Bidirectional Gate Driver Circuit Using Recharging and Time-Division Driving Scheme for In-Cell Touch LCDs

This paper proposes a new hydrogenated amorphous silicon thin-film-transistor-based (a-Si:H TFT-based) gate driver circuit that uses the time-division driving method to ameliorate the display-to-touch crosstalk. The proposed work utilizes a recharging circuit to discharge the voltage on the gate node of the driving TFT when the touch sensing starts with the purpose of suppressing the long-term stress of the driving TFT, and charges the gate node of the driving TFT again before the end of the touch-sensing period to enhance the driving capability of the gate driver circuit.

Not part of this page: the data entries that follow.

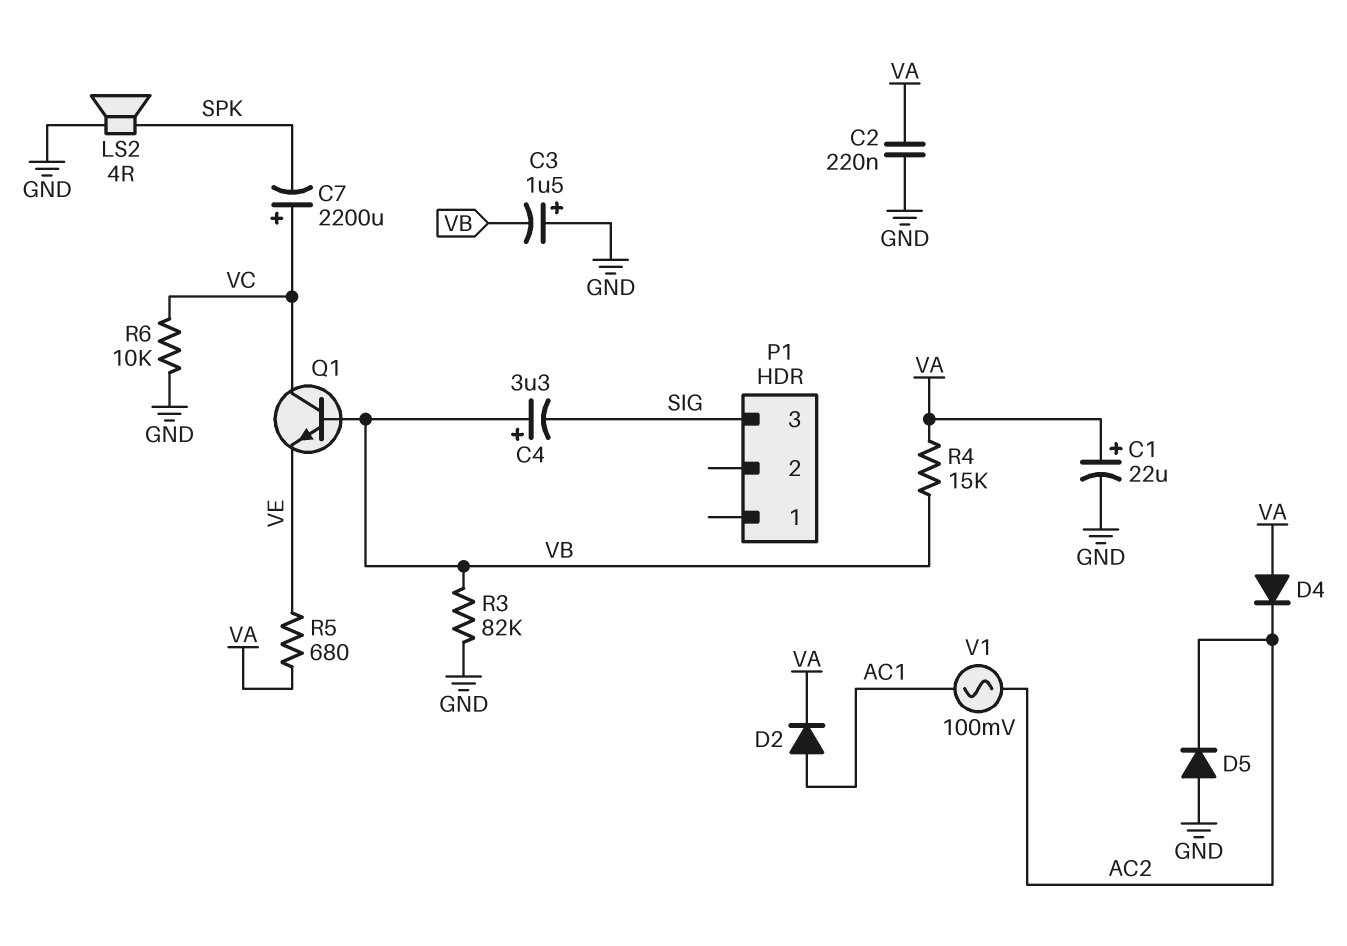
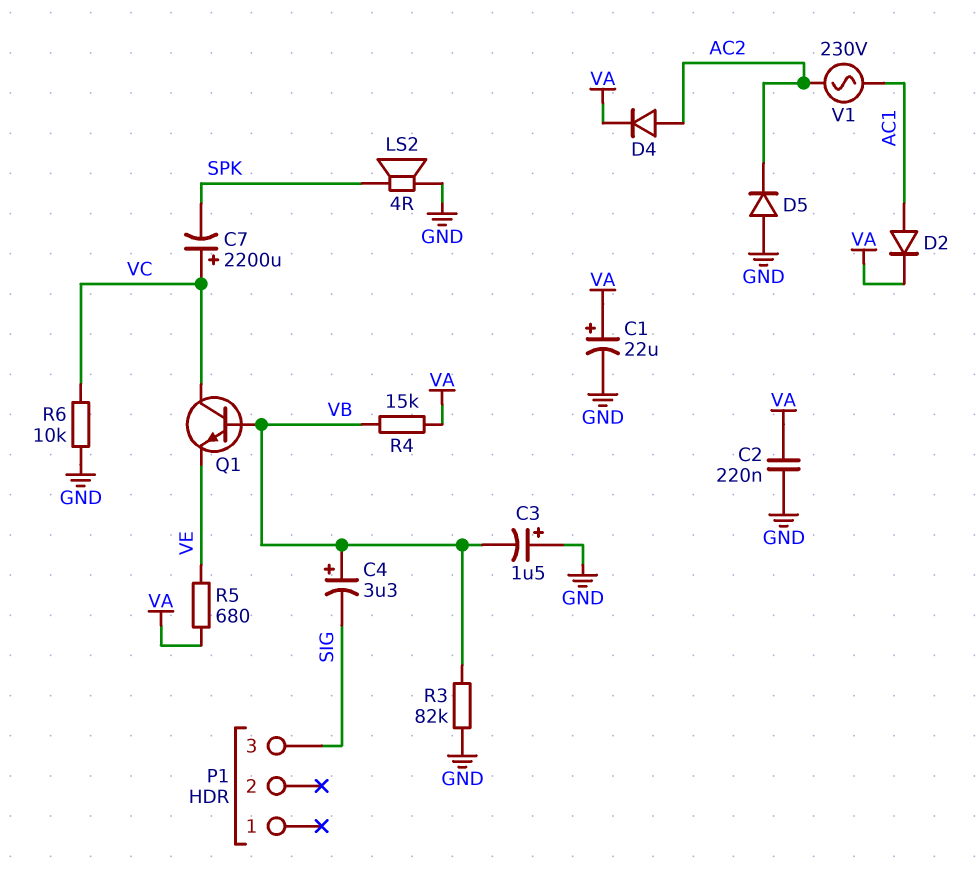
D4: diode (A VA, K AC2) -> diode (A AC2, K VA)
V1: AC 100mV (AC1, AC2) -> AC 230V (AC1, AC2)

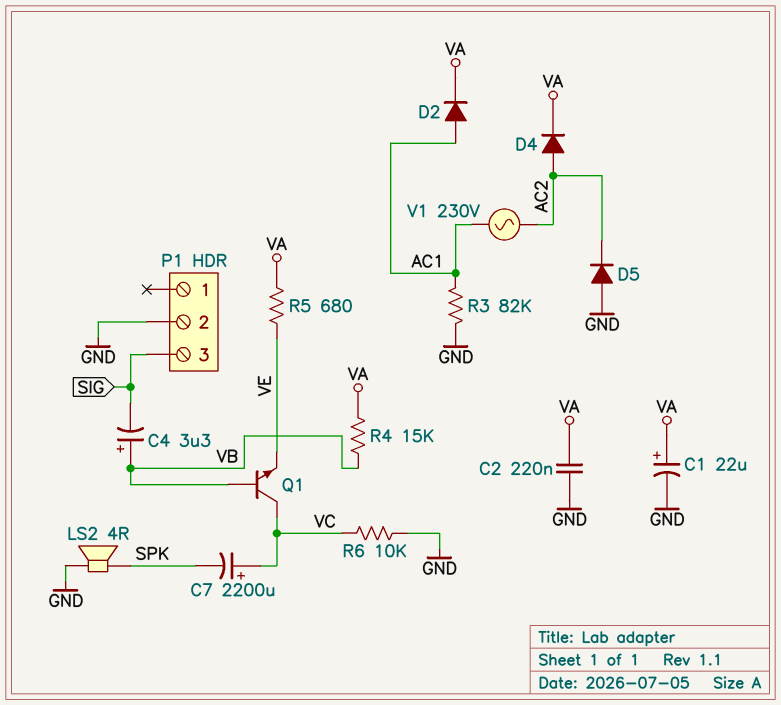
C3: 1.5uF (plus GND, minus VB) -> none
P1 pin 2: none -> GND
R3: 82k (GND, VB) -> 82k (AC1, GND)

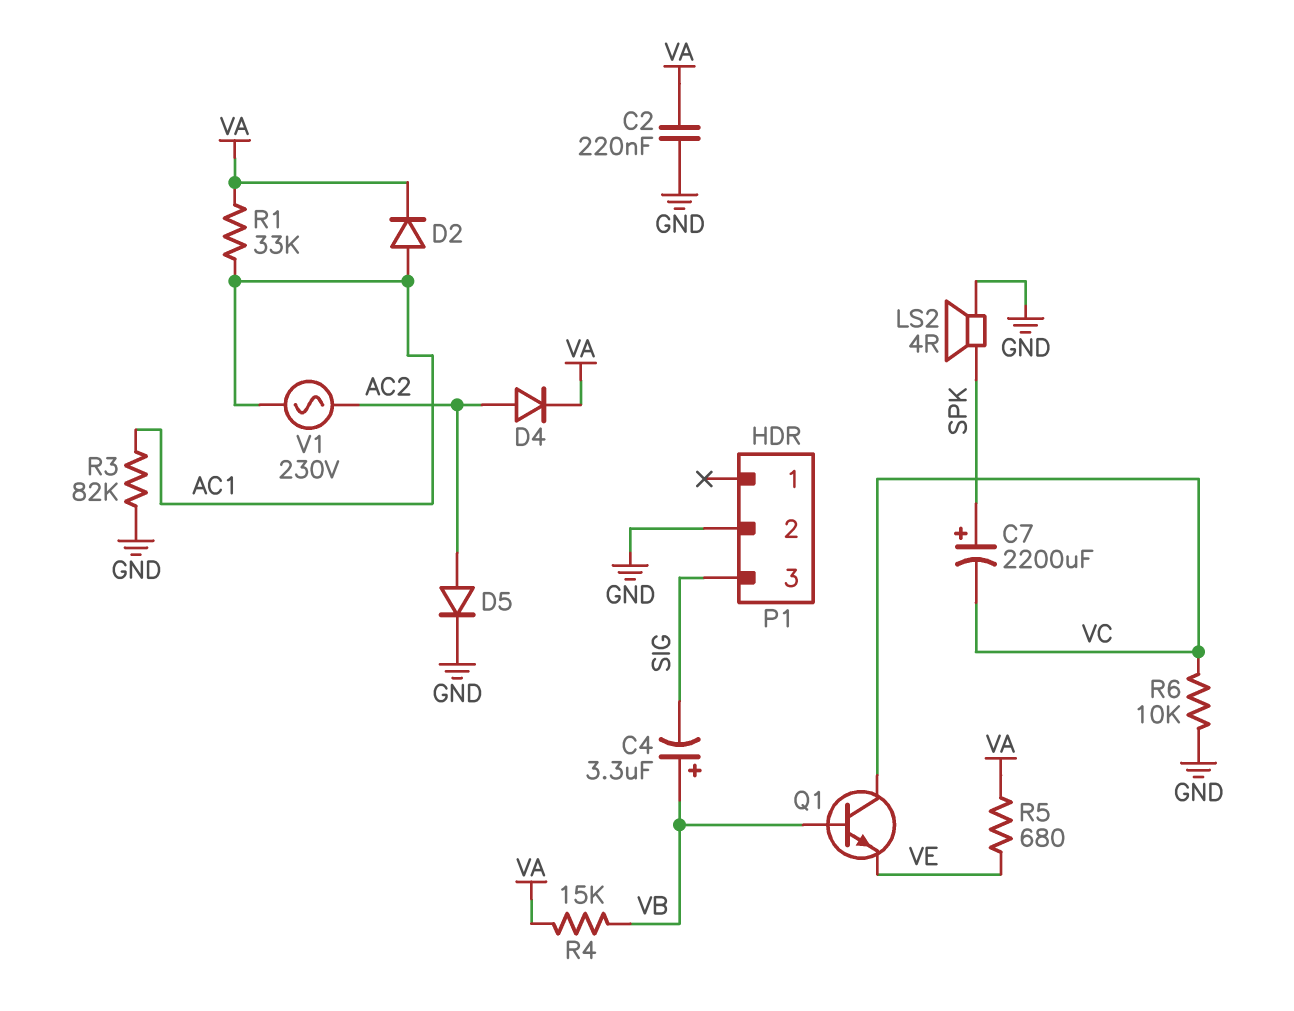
C1: 22uF (plus VA, minus GND) -> none
C7: 2200uF (plus VC, minus SPK) -> 2200uF (plus SPK, minus VC)
D5: diode (A GND, K AC2) -> diode (A AC2, K GND)
R1: none -> 33k (AC1, VA)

Furthermore, the proposed gate driver circuit achieves bidirectional transmission and an adjustable reporting rate of touch sensing. Measurements verify that the threshold voltage shift of the driving TFT is suppressed from 4.8 to 2.9 V after 120 h of stress at 85 °C and the output waveforms of the proposed gate driver circuits are generated correctly with forward transmission, backward transmission, and pausing in different stages. Moreover, the measured output waveforms are stable without distortion after 360 h reliability test at 85 °C. Consequently, the proposed gate driver circuit is suitable for use in 5.46-in full high-definition panels with in-cell touch technology.